Pour l'avoir vu de nombreuses fois durant son enfance, elle sait qu'ensuite le sangging déposera dans leur bouche un morceau de canne à sucre pour maintenir les mâchoires ouvertes. Puis à l'aide du kikir (11) il va limer les six dents, une pour chaque ripu.(12)
Il lui faudra ensuite cracher la poudre de dents et le sang dans une demi noix de coco. Elle sait bien qu'elle va avoir mal pendant quelques jours. Mais la poudre de ses dents sera enterrée dans le lieu le plus saint du temple familial. Le pouvoir de ce geste sera toujours proche d'elle et des siens.

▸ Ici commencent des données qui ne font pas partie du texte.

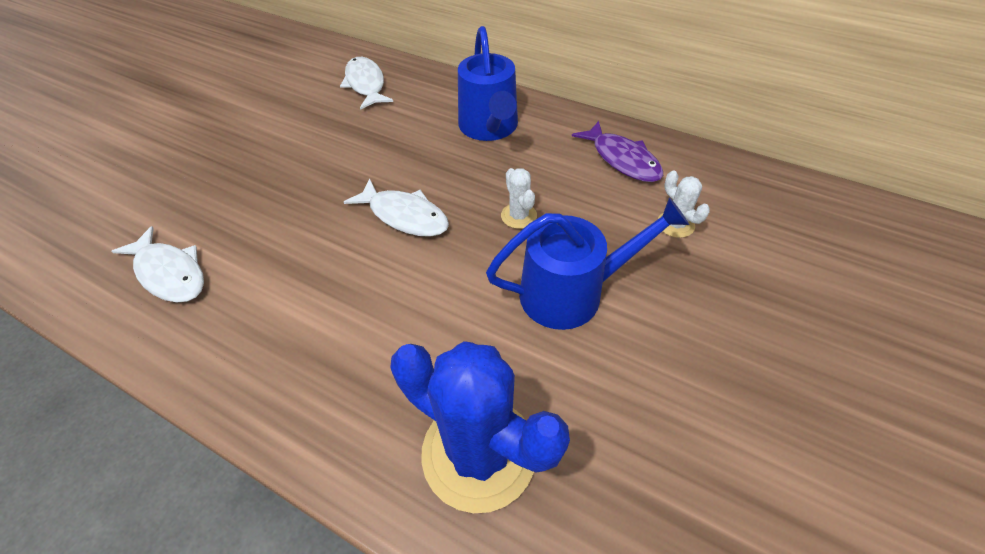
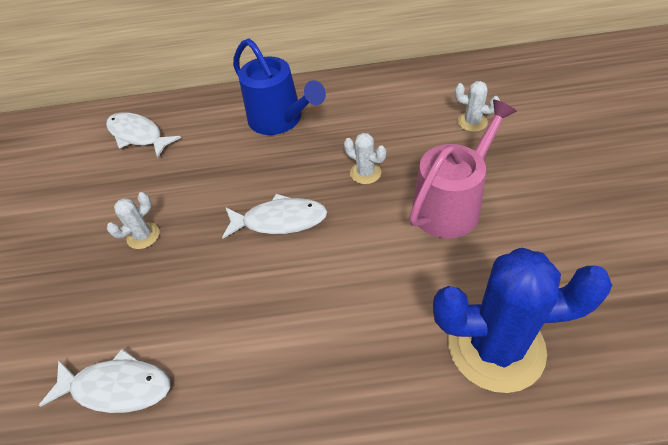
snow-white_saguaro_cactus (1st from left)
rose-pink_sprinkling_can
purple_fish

Le repas qui clôturera la cérémonie sera composé des six saveurs : amer, sucré, acide, salé, brûlé, épicé.
Elle est prête. D'avoir repassé dans sa tête toute la cérémonie la rassure. Puis Agud lui sourit. Ses dents sont propres et limées selon la coutume. Made est heureuse.
1-3-4 : Le nom de famille à Bali n'existe pas. L'on donne un nom à l'enfant selon son choix, son apparence etc.
Pour le prénom, c'est simple. Il est donné selon l'ordre de naissance. Le premier enfant s'appellera Wayan ou Putu si c'est un garçon et Gede si c'est une fille. (l'ainé)
Le second enfant s'appellera Made ou Kadek, fille et garçon (le moyen)
Pour le troisième on utilisera Nyoman ou Komang (le dernier).
Les balinais ne désirent pas avoir plus de trois enfants, mais parfois... le petit dernier s'appellera donc Ketut (la fin)
Et si ça ne fonctionne pas, on recommence le cycle en ajoutant Balik (repris)
Made est donc la seconde enfant et Wayan Balik le cinquième.
2- monnaie indonésienne : un euro représente environ 12 000 rupiah
5- cérémonie du limage des dents, vient du mot natah qui signifie tailler, sculpter en balinais. On peut également l’appeler masangih, de sangih (limer). En bahasa indonesia on parlera de potong gigi (couper les dents).
6- ensemble des instruments de musique comprenant xylophones, tambourins, flûtes et divers instruments de musique.
7- peintre, artiste. Personne qui lime les dents.
8- shaman de la 4ème caste -
9- 4 castes à Bali :
Brahmanes, religieux
Kshatryas, guerriers, noblesse de guerre, descendants des princes qui gouvernèrent l'Ile.
Vaiças, fonctionnaires, marchands, nommés par les Kshatryas
Et enfin 90% de la population appartiennent à la caste des paysans, roturiers, les Sudra.